Теми же бурными аплодисментами был принят, однако, только что накануне приехавший из Америки Троцкий[2], «старый вождь первой революции», который резко осуждал вступление социалистов в министерство, утверждая, что теперь «двоевластие» не уничтожится, а «лишь перенесется в министерство», и что настоящее единовластие, которое «спасет» Россию, наступит только тогда, когда будет сделан «следующий шаг - передача власти в руки рабочих   и   солдатских   депутатов».   Тогда   наступит   «новая [100] эпоха, - эпоха крови и железа, но уже в борьбе не наций против наций, а класса страдающего, угнетенного против классов господствующих». «Русская революция станет прологом революции мировой». Для полноты картины, рядом с героем завтрашнего дня выступил, при смехе аудитории, и претендент на героя послезавтрашнего дня, анархист Блейхман[3], который заявил, что «смеется лучше тот, кто смеется последним». Он иронически приветствовал «социалистов в кавычках», требовал «последовательности» от большевиков и выражал уверенность, что в конце концов и они станут на путь анархии.

Цикл грядущих превращений у русской революции здесь наметился, как в зеркале. На этой покатой плоскости коалиционное правительство оказалось, действительно, «первым шагом». Прежде чем совершился «второй», - к господству советов, - коалиция должна была пройти через тройной кризис, в котором противоречие между утопизмом слов и неизбежным реализмом дел министров-социалистов вскрылось вполне и до конца.

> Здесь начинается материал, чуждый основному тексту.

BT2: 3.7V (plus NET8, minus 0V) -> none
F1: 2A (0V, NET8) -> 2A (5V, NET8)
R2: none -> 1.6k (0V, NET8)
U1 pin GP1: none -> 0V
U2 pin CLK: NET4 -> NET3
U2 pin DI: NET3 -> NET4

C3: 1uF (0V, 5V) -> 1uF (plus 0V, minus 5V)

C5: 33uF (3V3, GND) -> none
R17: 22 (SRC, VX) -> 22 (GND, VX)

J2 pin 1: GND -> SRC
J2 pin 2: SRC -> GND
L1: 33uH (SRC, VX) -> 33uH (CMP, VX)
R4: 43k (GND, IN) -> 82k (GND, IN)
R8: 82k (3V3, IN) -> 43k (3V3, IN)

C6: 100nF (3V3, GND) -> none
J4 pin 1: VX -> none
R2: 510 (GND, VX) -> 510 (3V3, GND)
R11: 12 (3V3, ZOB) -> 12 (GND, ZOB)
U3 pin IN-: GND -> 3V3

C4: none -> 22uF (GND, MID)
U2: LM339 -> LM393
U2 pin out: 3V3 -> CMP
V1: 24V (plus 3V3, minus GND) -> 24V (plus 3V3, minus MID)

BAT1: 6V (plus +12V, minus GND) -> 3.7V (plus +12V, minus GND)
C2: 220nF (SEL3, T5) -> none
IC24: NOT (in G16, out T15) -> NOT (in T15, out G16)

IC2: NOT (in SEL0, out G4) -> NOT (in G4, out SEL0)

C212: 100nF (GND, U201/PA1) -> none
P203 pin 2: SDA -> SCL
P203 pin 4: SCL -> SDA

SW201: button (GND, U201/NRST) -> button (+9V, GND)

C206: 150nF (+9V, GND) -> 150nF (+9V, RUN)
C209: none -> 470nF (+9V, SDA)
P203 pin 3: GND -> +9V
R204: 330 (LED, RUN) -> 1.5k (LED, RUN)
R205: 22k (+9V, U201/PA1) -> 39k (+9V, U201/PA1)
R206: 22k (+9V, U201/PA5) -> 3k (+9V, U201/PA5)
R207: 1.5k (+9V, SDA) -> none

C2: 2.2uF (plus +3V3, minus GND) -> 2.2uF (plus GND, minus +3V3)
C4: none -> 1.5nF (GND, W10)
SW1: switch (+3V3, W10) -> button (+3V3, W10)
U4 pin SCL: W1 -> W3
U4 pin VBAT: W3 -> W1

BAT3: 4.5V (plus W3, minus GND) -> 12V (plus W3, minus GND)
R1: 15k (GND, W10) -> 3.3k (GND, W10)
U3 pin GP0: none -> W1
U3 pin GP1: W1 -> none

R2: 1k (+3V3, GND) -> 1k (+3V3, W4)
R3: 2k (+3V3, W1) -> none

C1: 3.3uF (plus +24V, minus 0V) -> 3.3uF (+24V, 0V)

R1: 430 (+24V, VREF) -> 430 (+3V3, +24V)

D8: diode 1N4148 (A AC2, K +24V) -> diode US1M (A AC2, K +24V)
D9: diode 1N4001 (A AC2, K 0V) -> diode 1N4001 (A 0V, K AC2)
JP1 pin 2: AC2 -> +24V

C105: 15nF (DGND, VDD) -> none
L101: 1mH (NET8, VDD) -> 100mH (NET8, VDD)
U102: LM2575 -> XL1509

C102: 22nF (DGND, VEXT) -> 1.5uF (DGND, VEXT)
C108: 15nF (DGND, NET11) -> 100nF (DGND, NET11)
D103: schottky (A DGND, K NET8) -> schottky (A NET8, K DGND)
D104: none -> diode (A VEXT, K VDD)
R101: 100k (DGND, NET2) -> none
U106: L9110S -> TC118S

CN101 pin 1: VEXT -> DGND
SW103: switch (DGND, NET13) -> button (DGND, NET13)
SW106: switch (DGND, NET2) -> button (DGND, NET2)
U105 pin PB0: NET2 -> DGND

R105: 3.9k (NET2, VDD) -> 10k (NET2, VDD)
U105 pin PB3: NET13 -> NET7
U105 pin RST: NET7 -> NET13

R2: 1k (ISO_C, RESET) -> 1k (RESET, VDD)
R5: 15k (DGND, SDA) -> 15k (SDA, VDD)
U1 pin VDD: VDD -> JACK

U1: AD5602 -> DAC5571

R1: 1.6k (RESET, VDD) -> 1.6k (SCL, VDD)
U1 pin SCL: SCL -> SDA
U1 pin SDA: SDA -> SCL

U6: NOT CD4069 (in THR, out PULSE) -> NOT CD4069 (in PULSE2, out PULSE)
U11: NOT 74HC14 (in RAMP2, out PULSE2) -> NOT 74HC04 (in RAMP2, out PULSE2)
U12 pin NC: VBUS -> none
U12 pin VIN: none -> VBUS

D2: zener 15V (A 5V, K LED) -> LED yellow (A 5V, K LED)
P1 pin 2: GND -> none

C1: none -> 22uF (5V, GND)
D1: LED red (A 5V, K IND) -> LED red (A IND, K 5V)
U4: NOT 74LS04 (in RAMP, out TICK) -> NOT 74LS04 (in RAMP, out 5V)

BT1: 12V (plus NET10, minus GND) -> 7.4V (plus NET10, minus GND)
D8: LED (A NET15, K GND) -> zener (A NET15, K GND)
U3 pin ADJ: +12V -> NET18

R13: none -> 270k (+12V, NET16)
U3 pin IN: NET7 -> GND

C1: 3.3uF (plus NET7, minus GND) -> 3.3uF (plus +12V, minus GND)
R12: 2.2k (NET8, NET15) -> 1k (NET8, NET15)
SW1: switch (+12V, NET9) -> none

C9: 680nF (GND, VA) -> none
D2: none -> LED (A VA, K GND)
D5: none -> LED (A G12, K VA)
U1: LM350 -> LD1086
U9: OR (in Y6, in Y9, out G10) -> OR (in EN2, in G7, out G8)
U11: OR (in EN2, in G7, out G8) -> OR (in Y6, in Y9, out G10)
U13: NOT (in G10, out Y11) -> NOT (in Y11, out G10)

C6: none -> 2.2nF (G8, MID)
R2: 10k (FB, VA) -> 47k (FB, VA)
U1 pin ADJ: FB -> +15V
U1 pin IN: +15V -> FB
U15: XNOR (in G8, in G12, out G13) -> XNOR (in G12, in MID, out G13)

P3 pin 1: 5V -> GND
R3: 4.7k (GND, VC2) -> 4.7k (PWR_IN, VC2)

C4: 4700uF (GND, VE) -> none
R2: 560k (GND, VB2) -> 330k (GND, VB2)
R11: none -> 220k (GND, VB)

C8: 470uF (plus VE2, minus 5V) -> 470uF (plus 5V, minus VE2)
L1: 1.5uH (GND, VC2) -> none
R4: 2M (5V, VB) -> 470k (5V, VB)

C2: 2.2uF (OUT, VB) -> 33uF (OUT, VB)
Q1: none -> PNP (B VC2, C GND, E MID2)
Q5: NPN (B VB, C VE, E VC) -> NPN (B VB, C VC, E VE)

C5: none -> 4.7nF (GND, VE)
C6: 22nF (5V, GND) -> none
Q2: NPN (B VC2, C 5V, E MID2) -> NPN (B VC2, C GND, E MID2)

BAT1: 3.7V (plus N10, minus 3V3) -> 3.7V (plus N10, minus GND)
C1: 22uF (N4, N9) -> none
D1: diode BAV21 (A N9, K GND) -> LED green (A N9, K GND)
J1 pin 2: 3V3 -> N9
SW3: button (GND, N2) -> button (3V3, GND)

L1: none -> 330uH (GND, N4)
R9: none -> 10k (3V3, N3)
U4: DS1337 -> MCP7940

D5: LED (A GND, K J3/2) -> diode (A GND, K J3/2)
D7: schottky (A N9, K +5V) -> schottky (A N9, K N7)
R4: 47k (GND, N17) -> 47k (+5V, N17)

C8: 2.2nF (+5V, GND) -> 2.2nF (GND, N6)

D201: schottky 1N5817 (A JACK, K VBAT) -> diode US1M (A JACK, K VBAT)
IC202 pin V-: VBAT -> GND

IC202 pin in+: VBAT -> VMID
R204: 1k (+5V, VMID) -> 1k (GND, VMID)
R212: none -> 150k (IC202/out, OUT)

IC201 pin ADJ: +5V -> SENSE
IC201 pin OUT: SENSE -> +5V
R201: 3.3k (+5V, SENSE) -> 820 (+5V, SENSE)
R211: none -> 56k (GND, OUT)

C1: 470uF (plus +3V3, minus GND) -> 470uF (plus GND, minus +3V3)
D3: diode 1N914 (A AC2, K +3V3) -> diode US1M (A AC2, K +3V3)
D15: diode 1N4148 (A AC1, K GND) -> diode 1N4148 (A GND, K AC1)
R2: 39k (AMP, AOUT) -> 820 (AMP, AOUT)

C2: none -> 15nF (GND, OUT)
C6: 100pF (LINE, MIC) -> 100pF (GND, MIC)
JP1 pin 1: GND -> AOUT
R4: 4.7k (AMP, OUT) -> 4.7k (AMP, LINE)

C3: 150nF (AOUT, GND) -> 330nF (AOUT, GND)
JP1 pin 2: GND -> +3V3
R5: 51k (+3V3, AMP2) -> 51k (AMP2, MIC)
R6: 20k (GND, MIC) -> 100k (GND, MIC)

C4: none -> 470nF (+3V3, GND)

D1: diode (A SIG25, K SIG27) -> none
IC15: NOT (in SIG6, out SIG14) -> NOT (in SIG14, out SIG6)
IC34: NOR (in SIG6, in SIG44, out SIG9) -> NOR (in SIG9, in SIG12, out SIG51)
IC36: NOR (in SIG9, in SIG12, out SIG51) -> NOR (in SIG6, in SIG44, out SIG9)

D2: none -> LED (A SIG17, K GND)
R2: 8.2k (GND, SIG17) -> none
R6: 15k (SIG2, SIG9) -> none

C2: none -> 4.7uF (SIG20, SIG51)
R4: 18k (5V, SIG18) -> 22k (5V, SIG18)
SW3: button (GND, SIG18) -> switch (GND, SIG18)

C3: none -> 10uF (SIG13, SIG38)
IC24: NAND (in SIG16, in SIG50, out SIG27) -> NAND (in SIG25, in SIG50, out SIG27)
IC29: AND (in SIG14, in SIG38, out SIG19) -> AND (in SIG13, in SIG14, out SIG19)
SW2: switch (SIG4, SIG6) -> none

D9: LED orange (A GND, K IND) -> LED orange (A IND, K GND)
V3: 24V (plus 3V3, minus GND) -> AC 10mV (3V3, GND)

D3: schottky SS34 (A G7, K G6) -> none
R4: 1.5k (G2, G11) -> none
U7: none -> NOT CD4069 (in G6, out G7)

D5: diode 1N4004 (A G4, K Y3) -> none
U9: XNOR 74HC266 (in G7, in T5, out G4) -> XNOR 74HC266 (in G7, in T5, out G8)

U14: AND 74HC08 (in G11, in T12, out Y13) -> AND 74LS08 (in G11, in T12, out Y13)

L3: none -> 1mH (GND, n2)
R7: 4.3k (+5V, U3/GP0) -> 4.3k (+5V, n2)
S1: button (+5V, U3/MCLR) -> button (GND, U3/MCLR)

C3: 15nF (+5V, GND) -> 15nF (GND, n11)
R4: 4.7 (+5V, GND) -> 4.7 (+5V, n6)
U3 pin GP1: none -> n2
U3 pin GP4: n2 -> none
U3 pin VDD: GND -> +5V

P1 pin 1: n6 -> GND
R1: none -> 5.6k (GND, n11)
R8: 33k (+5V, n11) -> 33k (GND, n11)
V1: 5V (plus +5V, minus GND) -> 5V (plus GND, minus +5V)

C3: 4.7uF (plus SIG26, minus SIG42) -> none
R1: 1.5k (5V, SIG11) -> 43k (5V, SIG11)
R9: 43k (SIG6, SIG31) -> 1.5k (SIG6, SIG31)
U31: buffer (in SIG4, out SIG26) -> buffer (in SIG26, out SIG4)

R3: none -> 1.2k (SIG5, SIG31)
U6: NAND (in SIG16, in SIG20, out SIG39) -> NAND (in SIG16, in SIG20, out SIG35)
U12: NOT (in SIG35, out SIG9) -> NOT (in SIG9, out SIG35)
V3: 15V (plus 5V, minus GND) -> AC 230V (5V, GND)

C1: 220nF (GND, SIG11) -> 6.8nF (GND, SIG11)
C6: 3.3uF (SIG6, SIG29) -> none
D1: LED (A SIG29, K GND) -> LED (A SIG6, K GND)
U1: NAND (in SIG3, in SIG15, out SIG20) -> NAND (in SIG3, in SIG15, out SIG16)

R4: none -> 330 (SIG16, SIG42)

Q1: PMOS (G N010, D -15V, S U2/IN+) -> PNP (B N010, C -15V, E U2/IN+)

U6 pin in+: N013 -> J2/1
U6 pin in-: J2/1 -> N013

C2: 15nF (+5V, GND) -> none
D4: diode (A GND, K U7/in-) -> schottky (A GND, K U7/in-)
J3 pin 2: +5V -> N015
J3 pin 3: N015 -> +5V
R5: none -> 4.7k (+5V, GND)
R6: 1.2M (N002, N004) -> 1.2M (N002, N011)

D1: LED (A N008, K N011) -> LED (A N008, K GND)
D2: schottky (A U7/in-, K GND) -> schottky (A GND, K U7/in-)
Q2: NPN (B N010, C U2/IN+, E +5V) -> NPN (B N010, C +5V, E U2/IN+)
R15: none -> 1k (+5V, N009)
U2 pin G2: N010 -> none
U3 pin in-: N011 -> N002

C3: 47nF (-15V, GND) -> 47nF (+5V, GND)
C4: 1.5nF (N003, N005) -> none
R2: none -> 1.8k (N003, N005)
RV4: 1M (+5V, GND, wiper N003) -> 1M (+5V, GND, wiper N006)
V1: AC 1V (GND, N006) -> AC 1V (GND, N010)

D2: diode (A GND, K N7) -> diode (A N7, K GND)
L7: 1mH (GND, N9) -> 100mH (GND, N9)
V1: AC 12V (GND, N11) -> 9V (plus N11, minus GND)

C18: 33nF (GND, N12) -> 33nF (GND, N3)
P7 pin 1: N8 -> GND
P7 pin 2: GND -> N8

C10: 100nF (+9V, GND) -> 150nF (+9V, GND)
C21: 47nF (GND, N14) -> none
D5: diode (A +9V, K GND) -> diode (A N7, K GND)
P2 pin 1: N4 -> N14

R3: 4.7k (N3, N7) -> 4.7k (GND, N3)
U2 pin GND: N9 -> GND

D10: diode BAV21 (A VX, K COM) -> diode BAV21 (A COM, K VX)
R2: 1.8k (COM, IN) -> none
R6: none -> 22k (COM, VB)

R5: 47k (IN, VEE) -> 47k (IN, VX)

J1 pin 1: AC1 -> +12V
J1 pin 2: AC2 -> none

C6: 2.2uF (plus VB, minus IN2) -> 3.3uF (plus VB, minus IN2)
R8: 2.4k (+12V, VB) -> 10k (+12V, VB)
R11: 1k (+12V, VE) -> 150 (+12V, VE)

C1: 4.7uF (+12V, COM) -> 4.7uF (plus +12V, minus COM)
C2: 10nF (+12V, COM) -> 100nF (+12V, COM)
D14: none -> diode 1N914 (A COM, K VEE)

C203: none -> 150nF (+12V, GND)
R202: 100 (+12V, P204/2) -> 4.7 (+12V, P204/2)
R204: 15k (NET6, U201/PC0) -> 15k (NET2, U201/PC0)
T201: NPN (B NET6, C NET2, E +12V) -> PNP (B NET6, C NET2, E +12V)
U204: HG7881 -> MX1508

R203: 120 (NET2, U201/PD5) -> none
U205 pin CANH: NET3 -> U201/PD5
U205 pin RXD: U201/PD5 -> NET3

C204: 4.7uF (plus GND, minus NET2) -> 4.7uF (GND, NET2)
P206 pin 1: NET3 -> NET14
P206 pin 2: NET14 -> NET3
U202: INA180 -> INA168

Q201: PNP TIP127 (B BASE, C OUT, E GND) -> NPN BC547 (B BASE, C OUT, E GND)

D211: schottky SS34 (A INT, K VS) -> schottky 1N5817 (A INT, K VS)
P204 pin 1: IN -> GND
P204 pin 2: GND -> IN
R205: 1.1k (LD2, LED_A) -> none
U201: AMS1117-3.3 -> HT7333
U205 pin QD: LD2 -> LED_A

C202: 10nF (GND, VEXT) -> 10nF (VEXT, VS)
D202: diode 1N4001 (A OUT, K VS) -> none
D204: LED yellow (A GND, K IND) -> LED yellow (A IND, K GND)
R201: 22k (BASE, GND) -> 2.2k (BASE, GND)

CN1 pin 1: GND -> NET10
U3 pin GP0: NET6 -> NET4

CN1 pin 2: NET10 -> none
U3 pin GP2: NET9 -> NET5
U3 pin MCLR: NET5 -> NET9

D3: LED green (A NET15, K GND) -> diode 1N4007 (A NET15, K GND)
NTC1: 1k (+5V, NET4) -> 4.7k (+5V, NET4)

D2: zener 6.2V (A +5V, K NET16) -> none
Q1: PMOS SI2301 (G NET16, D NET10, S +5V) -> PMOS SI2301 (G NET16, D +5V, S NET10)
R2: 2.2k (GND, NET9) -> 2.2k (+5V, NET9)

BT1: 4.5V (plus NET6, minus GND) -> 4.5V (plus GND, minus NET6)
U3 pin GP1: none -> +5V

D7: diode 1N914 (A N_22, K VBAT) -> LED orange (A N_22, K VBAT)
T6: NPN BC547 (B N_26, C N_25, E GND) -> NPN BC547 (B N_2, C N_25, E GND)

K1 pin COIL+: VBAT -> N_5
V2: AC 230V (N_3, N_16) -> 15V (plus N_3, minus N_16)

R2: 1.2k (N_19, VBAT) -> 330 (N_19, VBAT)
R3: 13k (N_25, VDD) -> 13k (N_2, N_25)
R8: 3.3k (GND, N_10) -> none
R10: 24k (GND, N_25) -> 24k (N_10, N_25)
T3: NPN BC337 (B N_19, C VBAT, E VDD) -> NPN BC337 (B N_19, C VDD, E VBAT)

[1] Раковский Христиан Георгиевич (1873 - 1941). С 1889 в социал-демократическом движении Болгарии, Швейцарии и других стран. Один из основателей Коммунистического Интернационала. Член партии с 1917. Участник гражданской войны. В 1919 член ЦК ВКП(б). В 1919 - 1923 возглавлял Совнарком и Наркоминдел УСР. В 1922 - 1923 член делегации на Гэнуэзской и Лозаннской конференциях. В 1923 заместитель наркома иностранных дел и полпред СССР в Великобритании, с 1925 полпред во Франции. Расстрелян в октябре 1941 в Орловской тюрьме. Реабилитирован посмертно.

[2] Узнав о Февральской революции Л. Д. Троцкий, находившийся в это время в США, пытался выехать в Россию, но был интернирован в Канаду. Освобожден благодаря ходатайству Петроградского Совета и в результате переговоров Временного правительства с британским посольством. Приехал в Петроград 4 мая 1917.

[3] Блейхман Иосиф Соломонович (1868 - 1921). Из мещан. С 1904 анархист-коммунист. Вел пропаганду анархизма сначала в Двинске, затем в Петербурге. В 1914 арестован и сослан в Сибирь. В 1917 участник Февральской революции. Депутат Петроградского и Кронштадтского Советов, лидер Петроградской федерации анархистов-коммунистов. Один из руководителей захвата 5 июня анархистами газеты «Русская воля». Участник митингов и вооруженной демонстрации 4 июля. В октябре 1917 входил в состав Петроградского ВРК, участвовал в свержении Временного правительства. 18 января 1918 был наблюдателем от анархистов в Собрании уполномоченных фабрик и заводов Петрограда. Член и секретарь Петроградской федерации анархических групп (1917 - 1919). В 1920 председатель Московского профсоюзного губотдела.